Robots and the Cloud Help Homebound Kids Attend School

Robots are interacting with patients in medical facilities, handling material in warehouses, working in manufacturing, and helping ill children attend school—all with a hand from the Cloud.

Indeed, by linking to the Cloud, robots are bringing homebound students into classrooms, hallways and cafeterias to socialize with their friends and continue learning—in school.

“When you allow the student to actually be there, move around, go to classes and go to recess, you return a sense of control,” said Daniel Theobald, chief innovation officer and co-founder of Vecna, a Massachusetts-based company that has created the VGo Robotic Telepresence.

The VGo robot is essentially a virtual student who is present in the classroom and interacts in all the usual ways, even able to raise a hand (so to speak) to respond to questions in real time. But its creators hope you won’t think of it as just a fancy Skype or FaceTime.
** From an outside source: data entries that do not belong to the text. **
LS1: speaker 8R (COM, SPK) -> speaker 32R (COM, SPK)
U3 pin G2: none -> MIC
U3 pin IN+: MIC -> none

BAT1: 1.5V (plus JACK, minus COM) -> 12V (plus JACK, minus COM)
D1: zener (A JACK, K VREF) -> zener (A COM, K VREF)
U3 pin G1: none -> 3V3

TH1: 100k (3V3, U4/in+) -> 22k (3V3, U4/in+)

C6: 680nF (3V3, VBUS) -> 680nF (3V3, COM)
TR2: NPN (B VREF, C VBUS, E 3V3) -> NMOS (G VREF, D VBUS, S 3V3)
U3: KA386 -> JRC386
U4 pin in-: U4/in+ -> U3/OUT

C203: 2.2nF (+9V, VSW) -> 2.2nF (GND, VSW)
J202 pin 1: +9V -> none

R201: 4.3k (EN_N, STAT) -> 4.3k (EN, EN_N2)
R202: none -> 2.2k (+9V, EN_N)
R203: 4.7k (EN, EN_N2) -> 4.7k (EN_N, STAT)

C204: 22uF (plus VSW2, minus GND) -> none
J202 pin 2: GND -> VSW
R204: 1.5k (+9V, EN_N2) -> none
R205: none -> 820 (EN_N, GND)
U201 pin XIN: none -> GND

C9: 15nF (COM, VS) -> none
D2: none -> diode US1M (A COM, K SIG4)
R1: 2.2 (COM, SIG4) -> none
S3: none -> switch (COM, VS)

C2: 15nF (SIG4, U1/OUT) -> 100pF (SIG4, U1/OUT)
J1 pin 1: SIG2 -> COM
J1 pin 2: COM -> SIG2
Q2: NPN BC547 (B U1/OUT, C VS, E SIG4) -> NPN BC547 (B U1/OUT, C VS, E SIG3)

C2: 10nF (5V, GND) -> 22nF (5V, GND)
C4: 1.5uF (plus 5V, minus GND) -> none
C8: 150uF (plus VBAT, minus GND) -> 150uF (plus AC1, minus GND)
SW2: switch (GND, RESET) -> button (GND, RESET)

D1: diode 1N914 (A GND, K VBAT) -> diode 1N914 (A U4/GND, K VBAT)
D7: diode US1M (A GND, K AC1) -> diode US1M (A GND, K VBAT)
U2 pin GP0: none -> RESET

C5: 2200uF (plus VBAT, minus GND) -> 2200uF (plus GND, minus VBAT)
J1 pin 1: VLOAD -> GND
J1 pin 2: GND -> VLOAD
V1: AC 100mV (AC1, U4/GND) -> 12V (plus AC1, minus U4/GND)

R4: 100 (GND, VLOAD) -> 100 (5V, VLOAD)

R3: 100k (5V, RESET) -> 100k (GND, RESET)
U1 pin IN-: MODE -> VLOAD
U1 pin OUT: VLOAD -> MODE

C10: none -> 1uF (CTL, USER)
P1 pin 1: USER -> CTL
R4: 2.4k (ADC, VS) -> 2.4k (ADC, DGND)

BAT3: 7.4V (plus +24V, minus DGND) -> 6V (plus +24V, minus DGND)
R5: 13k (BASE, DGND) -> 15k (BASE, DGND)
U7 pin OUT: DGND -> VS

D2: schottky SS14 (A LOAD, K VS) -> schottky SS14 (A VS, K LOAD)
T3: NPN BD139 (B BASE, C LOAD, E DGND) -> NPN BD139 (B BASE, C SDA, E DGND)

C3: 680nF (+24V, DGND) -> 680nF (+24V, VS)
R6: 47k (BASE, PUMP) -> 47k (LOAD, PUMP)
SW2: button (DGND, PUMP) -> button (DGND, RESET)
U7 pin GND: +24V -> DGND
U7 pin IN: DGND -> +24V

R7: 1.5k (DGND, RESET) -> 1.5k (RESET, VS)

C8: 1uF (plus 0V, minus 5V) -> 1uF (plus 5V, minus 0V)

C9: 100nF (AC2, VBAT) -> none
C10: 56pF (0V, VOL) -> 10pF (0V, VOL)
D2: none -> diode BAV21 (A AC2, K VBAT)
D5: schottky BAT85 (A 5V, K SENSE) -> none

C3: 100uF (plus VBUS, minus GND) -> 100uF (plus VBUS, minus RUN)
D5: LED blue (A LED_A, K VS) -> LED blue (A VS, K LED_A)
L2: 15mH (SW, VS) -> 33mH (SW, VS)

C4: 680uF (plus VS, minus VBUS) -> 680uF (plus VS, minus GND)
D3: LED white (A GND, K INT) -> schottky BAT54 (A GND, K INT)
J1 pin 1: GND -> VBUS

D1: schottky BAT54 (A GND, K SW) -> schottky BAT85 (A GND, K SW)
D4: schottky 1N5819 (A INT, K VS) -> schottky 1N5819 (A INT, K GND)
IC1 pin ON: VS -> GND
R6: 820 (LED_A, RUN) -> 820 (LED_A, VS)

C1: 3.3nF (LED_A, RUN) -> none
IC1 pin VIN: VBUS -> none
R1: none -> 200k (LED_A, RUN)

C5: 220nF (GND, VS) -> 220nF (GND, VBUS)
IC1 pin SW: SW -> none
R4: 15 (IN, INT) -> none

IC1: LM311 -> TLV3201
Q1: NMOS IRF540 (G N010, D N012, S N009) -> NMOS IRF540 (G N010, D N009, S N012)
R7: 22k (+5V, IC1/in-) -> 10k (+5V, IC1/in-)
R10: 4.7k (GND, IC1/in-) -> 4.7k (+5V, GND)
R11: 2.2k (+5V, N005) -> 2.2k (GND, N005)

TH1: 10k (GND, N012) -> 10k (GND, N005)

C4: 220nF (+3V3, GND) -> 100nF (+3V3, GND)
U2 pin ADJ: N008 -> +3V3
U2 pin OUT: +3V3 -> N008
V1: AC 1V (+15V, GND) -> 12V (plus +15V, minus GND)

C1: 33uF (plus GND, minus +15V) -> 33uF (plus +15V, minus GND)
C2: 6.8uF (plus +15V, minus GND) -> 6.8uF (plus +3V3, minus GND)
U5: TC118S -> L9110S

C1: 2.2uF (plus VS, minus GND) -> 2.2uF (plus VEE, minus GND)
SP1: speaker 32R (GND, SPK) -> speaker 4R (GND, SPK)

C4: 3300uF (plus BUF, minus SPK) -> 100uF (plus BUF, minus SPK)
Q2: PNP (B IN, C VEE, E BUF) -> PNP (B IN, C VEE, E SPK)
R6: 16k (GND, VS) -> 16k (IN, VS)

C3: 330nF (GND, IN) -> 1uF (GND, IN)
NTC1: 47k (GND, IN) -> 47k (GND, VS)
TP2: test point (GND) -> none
The telepresence platform allows for “unilateral connection,” said Theobald. “All enabled by the fact that the robot is connected to the Cloud and able to access maps and data.”

Whereas FaceTime or Skype require a recipient to accept the connection, VGo allows the person on the remote end to simply “show up.” Not just two-way audio or video, the student can also drive the robot around the school and perform tasks, enhancing education and alleviating a student’s sense of isolation.

“Machine learning, big data and the Cloud allow for robots to do more things that are more challenging and more human-like,” said Fred Heger, senior research scientist at Vecna, who is working on areas like robotic cooperation—how robots interact with other robots and with humans.

“Training a robot that an object needs to be picked up uses machine-learning techniques. A neural network takes a lot of data. One robot can take years to gather enough data to robustly learn,” explained Heger. “But pool robots and share experiences among hundreds of thousands of robots, and they are able to learn faster. A shared connection to the Cloud is key for robotics.”

The Vecna robots are used not only in schools but healthcare facilities and industrial workplaces.

“There is a big push right now to make America competitive,” said Theobald. “These technologies allow organizations to compete effectively in the global market.” The idea, he said, is to teach robots to do jobs efficiently and safely that humans don’t aspire to do, and also to work alongside humans, as colleagues rather than replacements.

“What our robots provide is a disruption by not being disruptive,” said Heger. “What robots can do is safely and cleanly interact with people in the same environment.”

“The disruption comes in building robots designed to work alongside human beings,” agreed Theobald. “To integrate the idea of robots as co-workers” who operate reliably around humans.

Much of this comes from what the robots are able to learn in the Cloud.

“People want robots to be predictable and not do things that are weird,” said Theobald. “Robots have to learn predictable social norms. A robot interacting with untrained people really needs to interact in an intuitive, friendly way. The interaction may just be passing in the hallway. The human-robot interaction has really benefited from the Cloud and allowing robots to share their experiences and learn from each other.”

“The Cloud,” said Heger, “lets us link a lot of capable machines into a very useful system.”

But the line between human and robot needs to be clear.

“If people are trying to make robots that look like humans, it’s harder for people to accept,” said Theobald. “We’ve found that it’s better to have robots be clearly robots and not have them look like humans. Humans want to be human. If robots are cute and look good, they seem safe.”

Said Heger, the robot has to “look like something that belongs in its environment.”

For example, a robot working in a healthcare environment needs to look “trustworthy but not scary, but not so cute that people question its ability to do real work,” said Amanda Baldi, Vecna director of marketing.

The robot’s ability to interact effectively with humans is all tied to the Cloud, from which it can ask questions and get answers. “The Cloud makes robots possible and [helps them] achieve ever-increasing levels of autonomy previously considered impossible,” said Theobald.

“The reality is that robots are going to change everything,” he said. “Much like the Internet.”